The initial ascent up Mt Washington in Vermont’s White Mts. With a 40 lb. pack was hard. i don’t think i could have done it without that elastic belt. But it got easier and the pack got lighter, and when we bounced and bounded out of the woods two weeks later I was in better shape than I’d ever been. Now when a doctor tells me to sit I stand, to rest I walk, to accept I fight. Which is not to say I don’t sit, rest or accept. I do them all and I do them often. But I’ve never ever given up.
But every time I overcome an obstacle another obstacle comes along. It’s the story of my life. The invitations to sit down and give up have paved my way. As I decline the invite again and again, my resiliency gets stronger. I heal faster and better than anyone I’ve ever met.
Doctors routinely misjudge how long it’s been since my last surgery. Recently, a PA at my Surgeon’s office insisted I was there for my 12-week check-up. It had been exactly eight weeks, not 12, but he wanted to argue with me. I finally convinced him to look at my file. “Oh,” he said, “you ARE doing well.” That’s how I roll. Life is short: heal quickly.
I thought there was nothing left to learn about my beleaguered low back. I had my first slipped disc at 13 and a fusion when the scoliosis was so severe three discs ruptured, one, two, three in a row like perverse dominoes. The Monroe Doctrine right here in my back. The fusion made a big improvement over feeling nothing below my waist, but pain right there has been continuous, varying only in degree from mild to incapacitating, more or less on a daily basis since the surgery in 1986.
My Surgeon at the time, Dr. John Bishop at St. Al’s in Boise told me at the time I had “unformed bones” from a birth defect, and he showed me the X-rays, but I didn’t know how those bones were supposed to look so telling me “See? They’re not solid” didn’t mean much and I filed it away in the vague and uncertain section in my memory. I thought no more about it.

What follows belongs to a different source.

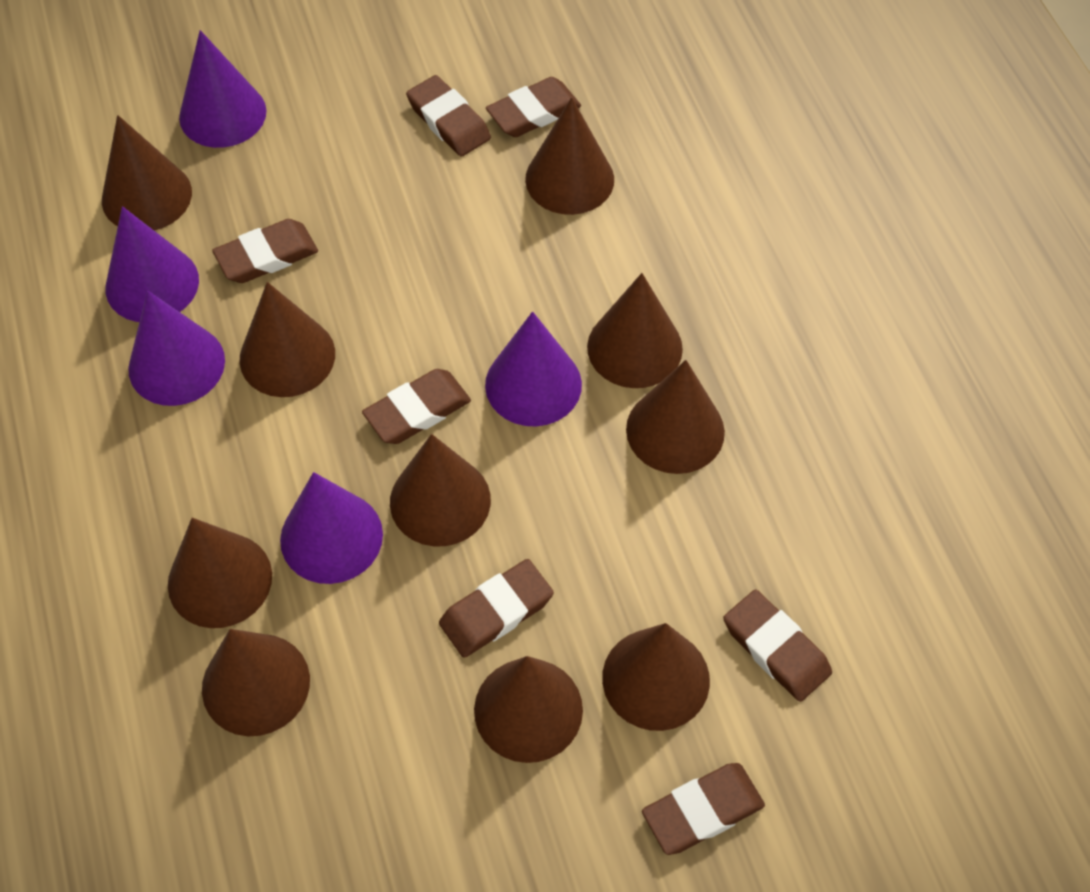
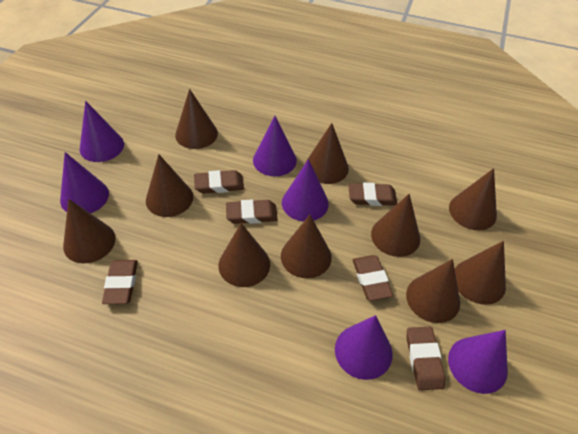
brown eraser: 7 -> 6
purple cone: 5 -> 6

None of my subsequent doctors, all of whom have scrutinized my various back pictures, has ever mentioned my birth defect, so I forgot all about it. Until last week when I met Dr. Patrick Soto. My polio doc sent me to him to see about getting some pain-relieving injections back there. We had covered my medical history thoroughly but he kept asking when did I have the laminectomy. I said I’d never had one. But then where are my bones? Oh, wait a minute…missing bones? The birth defect Dr. Bishop told me about?
None other. But now it has a name: “Spina Bifida,” and while a minor case of it is not at all rare, it could certainly have something to do with my unrelenting and quite debilitating back pain. You think?
I’m wondering how you fix something that isn’t there. But such questions must wait their proper time. Meanwhile just don’t ask me to sit down. I don’t know how.